With time, you'll find what helps you cope with the uncertainty and distress of a cancer diagnosis. Until then, you may find that it helps to:

  • Learn enough about cervical cancer to make decisions about your care. Write down your questions for your health care team and ask them at the next appointment. Get a friend or family member to come to appointments with you to take notes. Ask your health care team for further sources of information.
  • Find someone to talk with. You may feel comfortable discussing your feelings with a friend or family member, or you might prefer meeting with a formal support group. Support groups for the families of cancer survivors also are available.
  • Let people help. Cancer treatments can be tiring. Let friends and family know what types of help would be most useful for you.
  • Set reasonable goals. Having goals helps you feel in control and can give you a sense of purpose. But choose goals that you can reach.
  • Take time for yourself. Eating well, relaxing and getting enough rest can help combat the stress and fatigue of cancer.

Preparing for an appointment

Make an appointment with a doctor or other health care professional if you have symptoms that worry you. If a health professional thinks you might have cervical cancer, you may be referred to a doctor who specializes in treating cancers that affect the female reproductive system, called a gynecologic oncologist.

Here's some information to help you get ready for your appointment and what to expect from your health care team.

What you can do

  • Be aware of any pre-appointment restrictions, such as not eating solid food on the day before your appointment.
  • Write down your symptoms, including any that seem to not be related to the reason why you scheduled the appointment.
  • Write down your key medical information, including other conditions.
  • Write down key personal information, including anything that increases your risk of STIs, such as early sexual activity, multiple partners or unprotected sex.
  • Make a list of all your medicines, vitamins or supplements.
  • Ask a relative or friend to come with you, to help you remember what your health care team says.
  • Write down questions to ask your team.

Questions to ask your doctor

  • What's the most likely cause of my symptoms?
  • What kinds of tests do I need?
  • What treatments are available, and what side effects can I expect?
  • What is the prognosis?
  • How often will I need follow-up visits after I finish treatment?

In addition to the questions that you've prepared, don't hesitate to ask other questions that occur to you.

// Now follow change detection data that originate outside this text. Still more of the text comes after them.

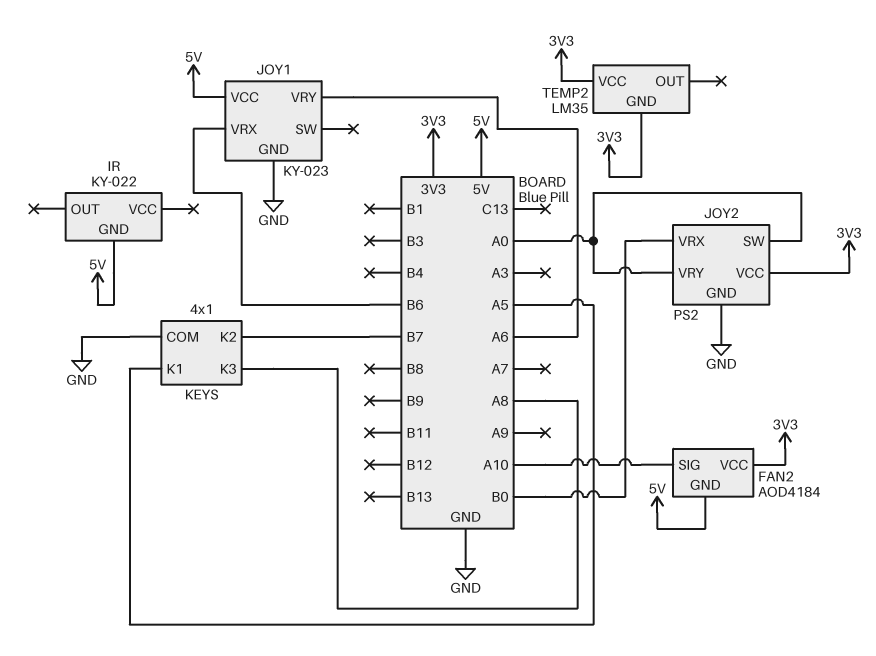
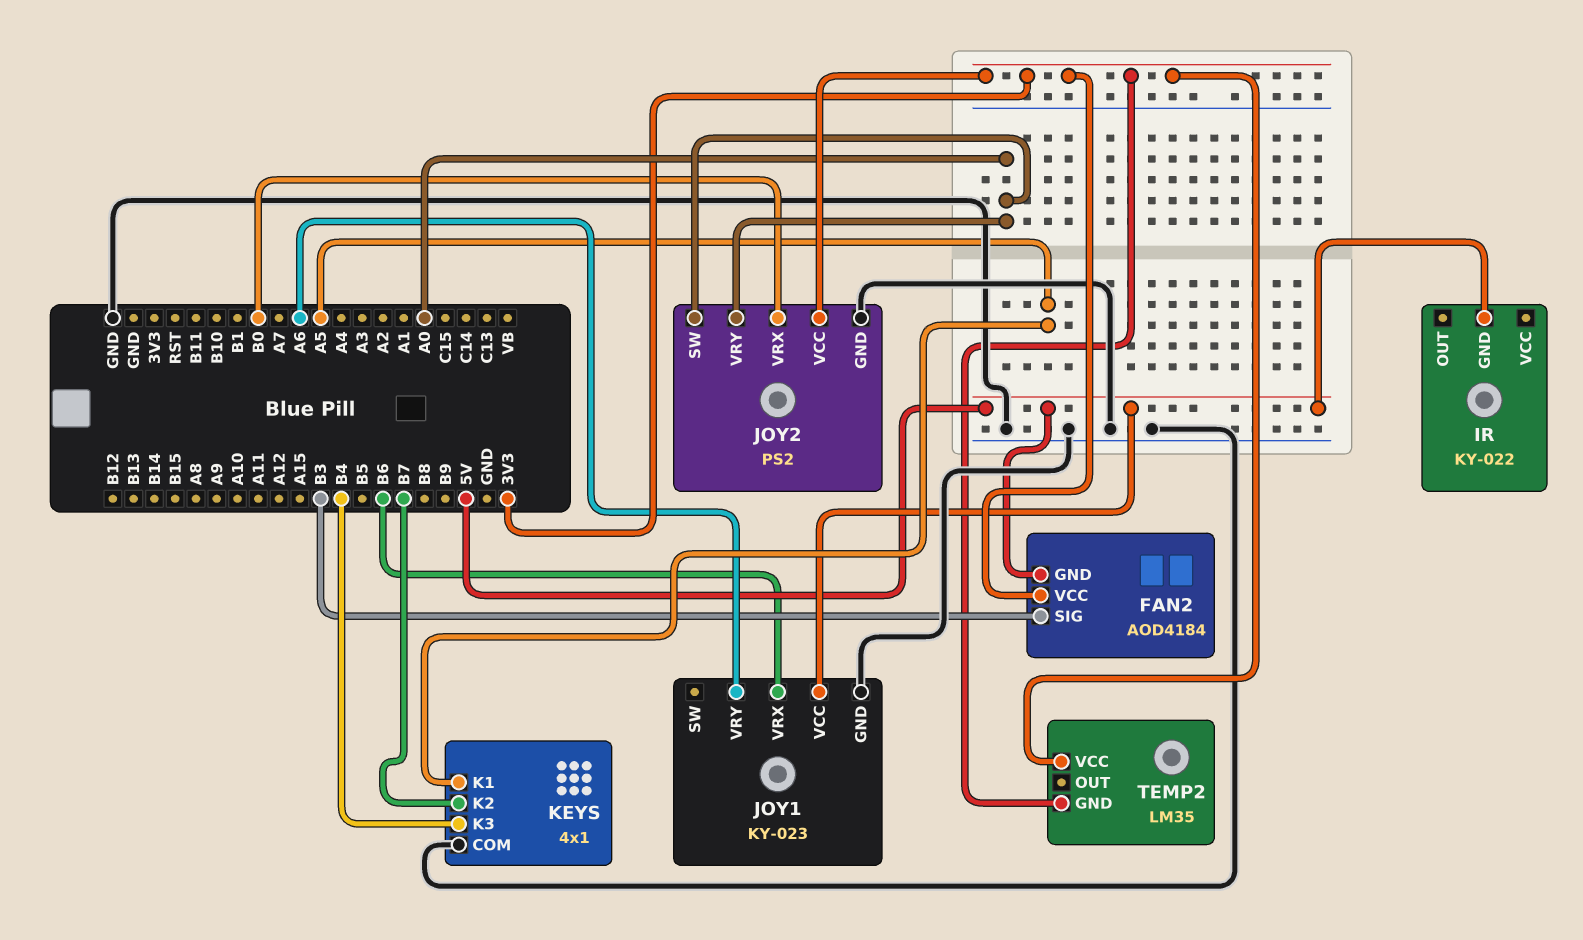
FAN2 pin SIG: A10 -> B3
KEYS pin K3: A8 -> B4

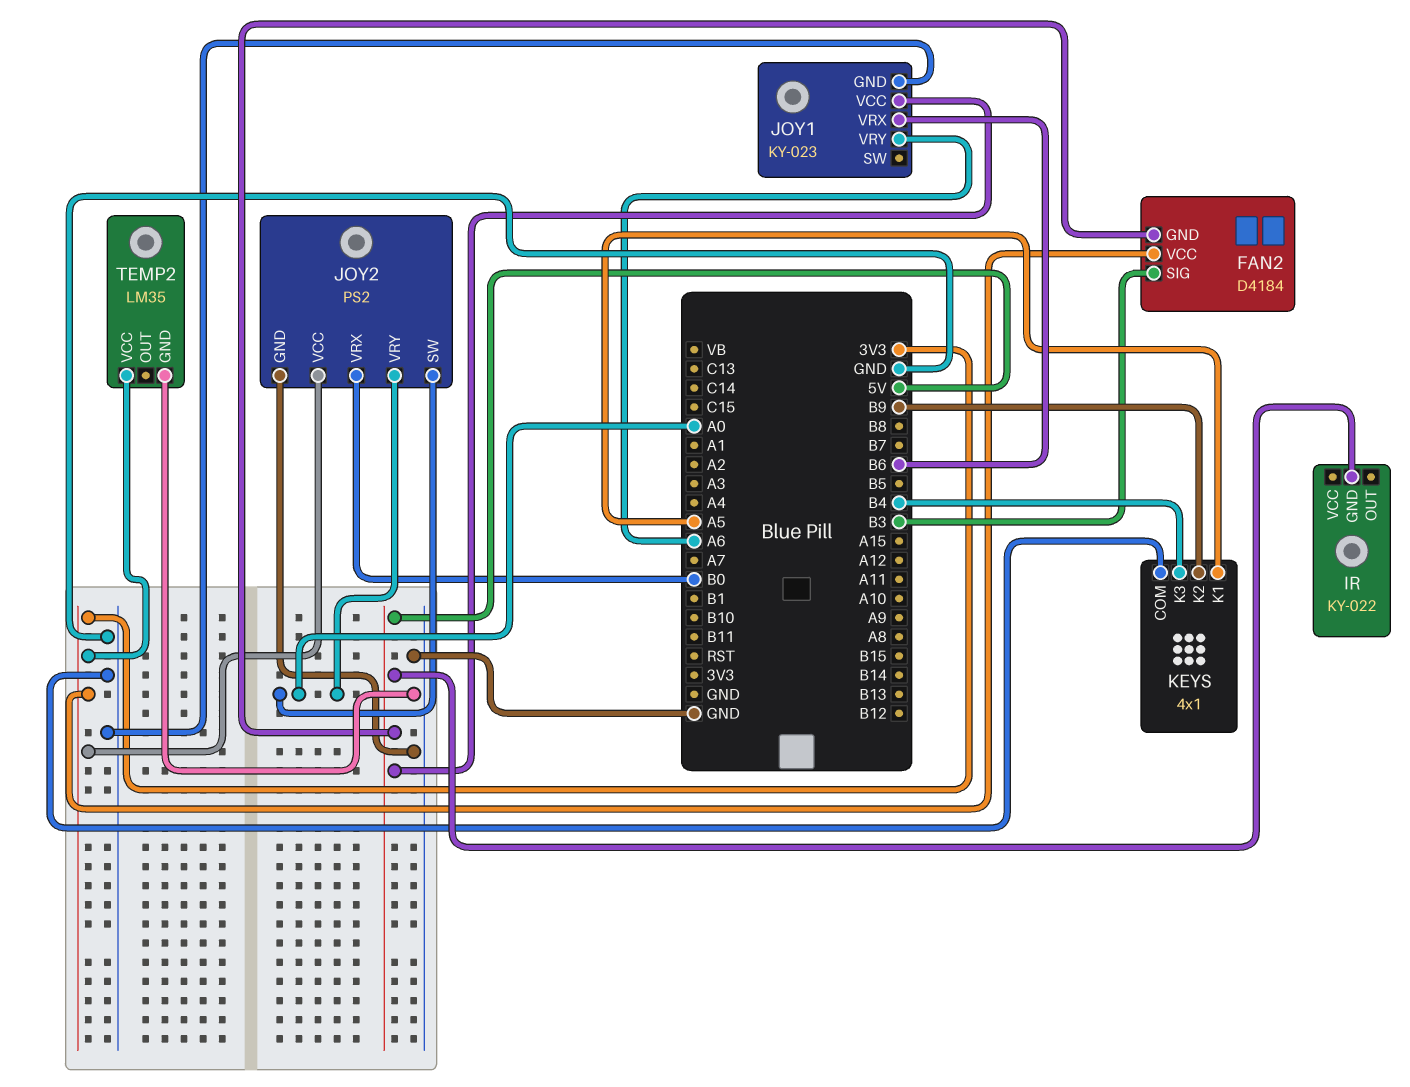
FAN2: AOD4184 -> D4184
KEYS pin K2: B7 -> B9
TEMP2 pin GND: 3V3 -> GND

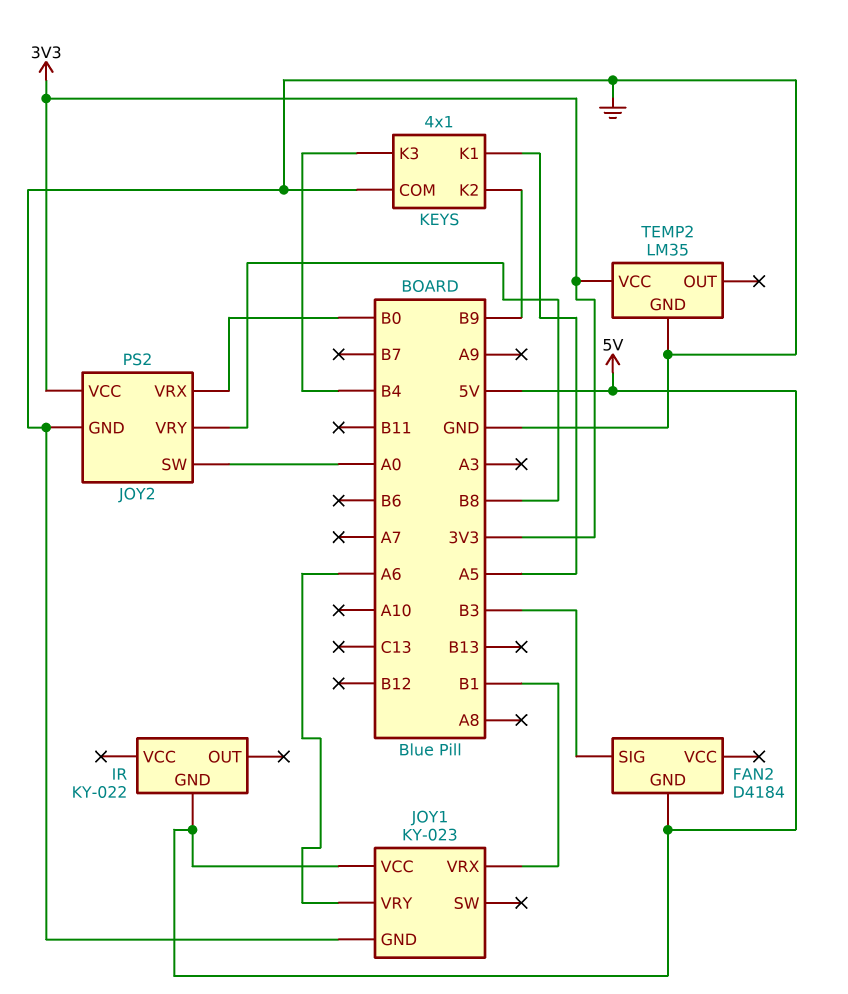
FAN2 pin VCC: 3V3 -> none
JOY1 pin VRX: B6 -> B1
JOY2 pin VRY: A0 -> B8

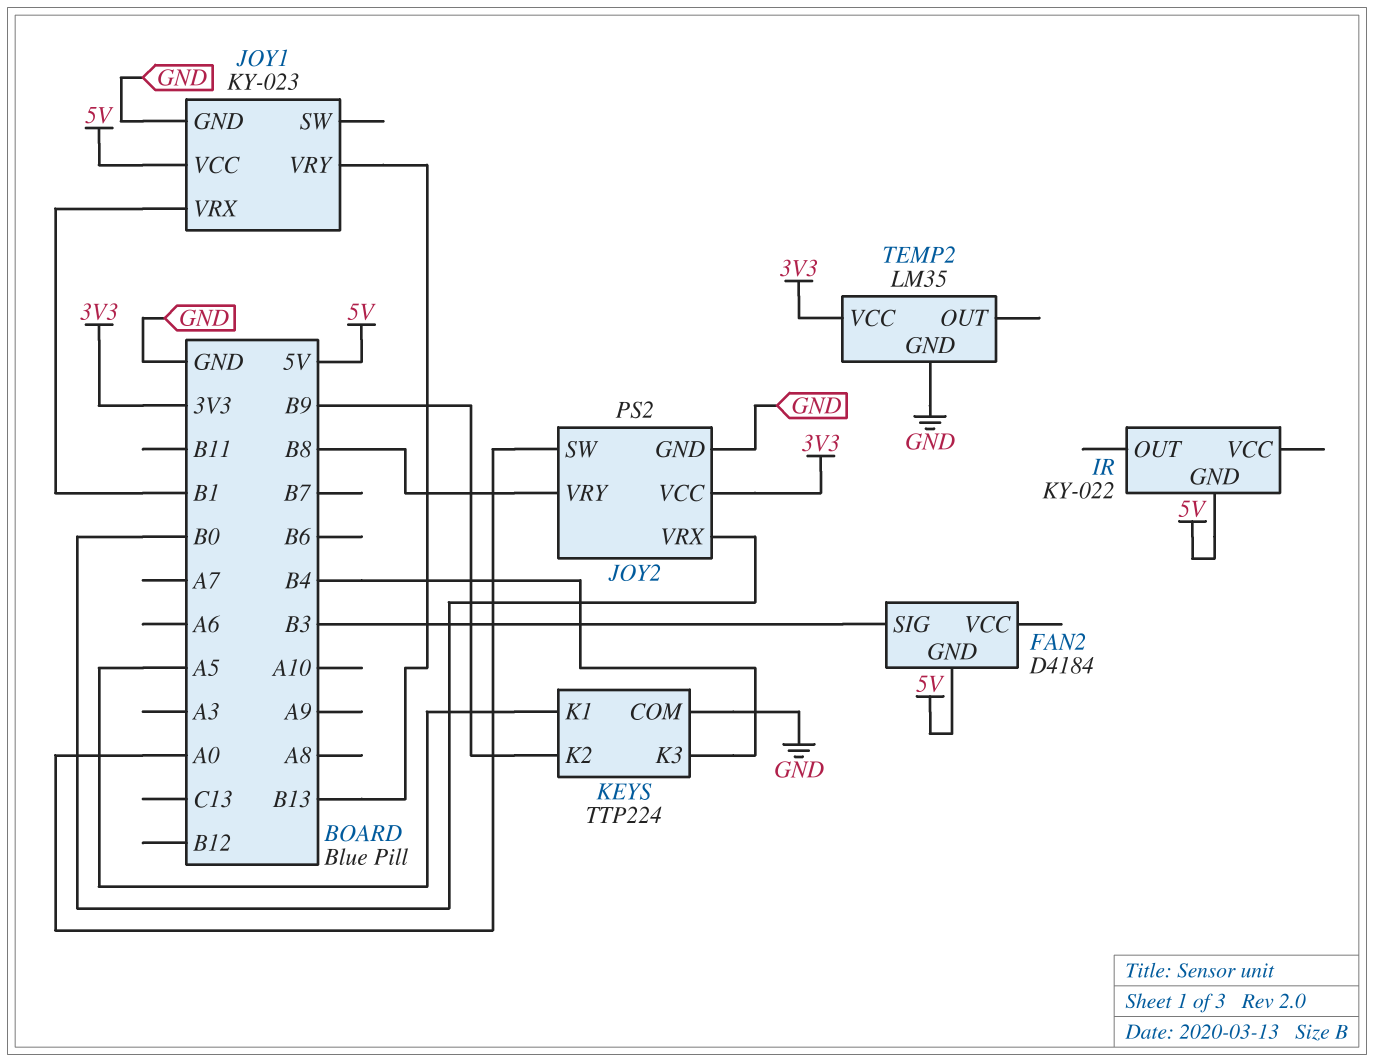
JOY1 pin VRY: A6 -> B13
KEYS: 4x1 -> TTP224

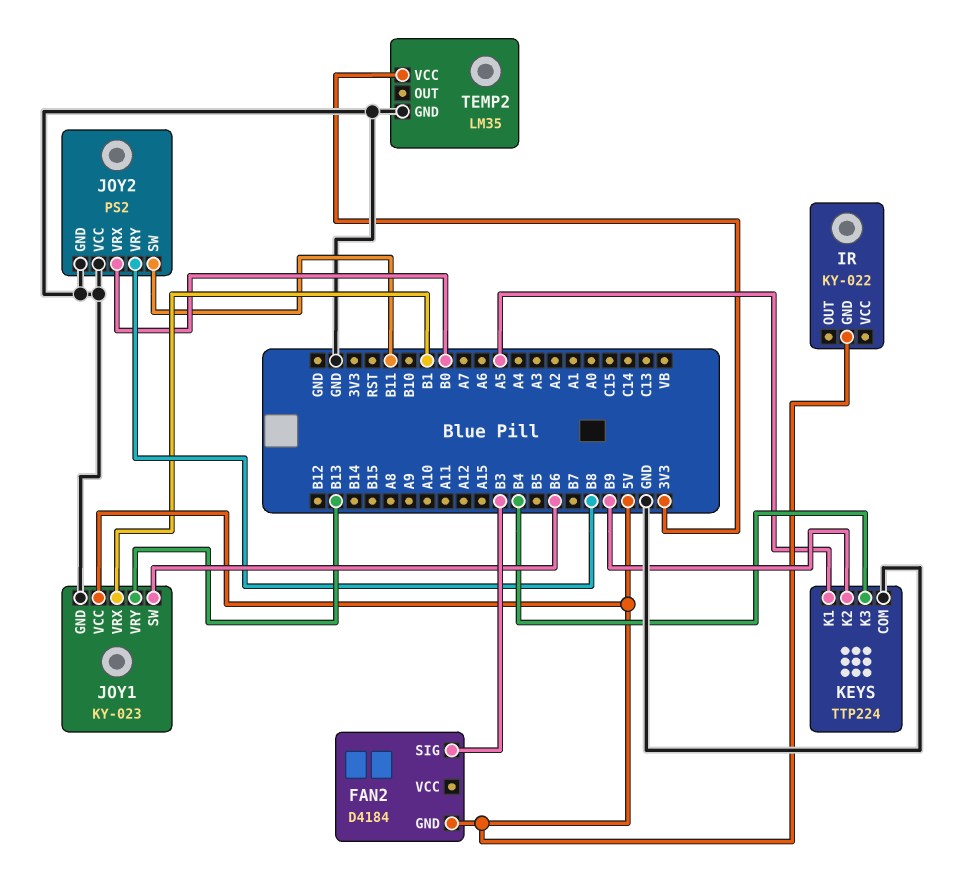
JOY1 pin SW: none -> B6
JOY2 pin SW: A0 -> B11
JOY2 pin VCC: 3V3 -> GND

What to expect from your doctor

Be prepared to answer some questions about your symptoms and your health history, such as:

  • What symptoms are you experiencing? How severe are they?
  • When did you first begin experiencing symptoms? Have they changed over time?
  • Have you had regular Pap tests since you became sexually active? Have you ever had irregular Pap test results in the past?
  • Have you ever been treated for a cervical condition?
  • Have you ever been diagnosed with an STI?
  • Have you ever taken medications that suppress your immune system?
  • Do you or have you ever smoked? How much?
  • Do you want to have children in the future?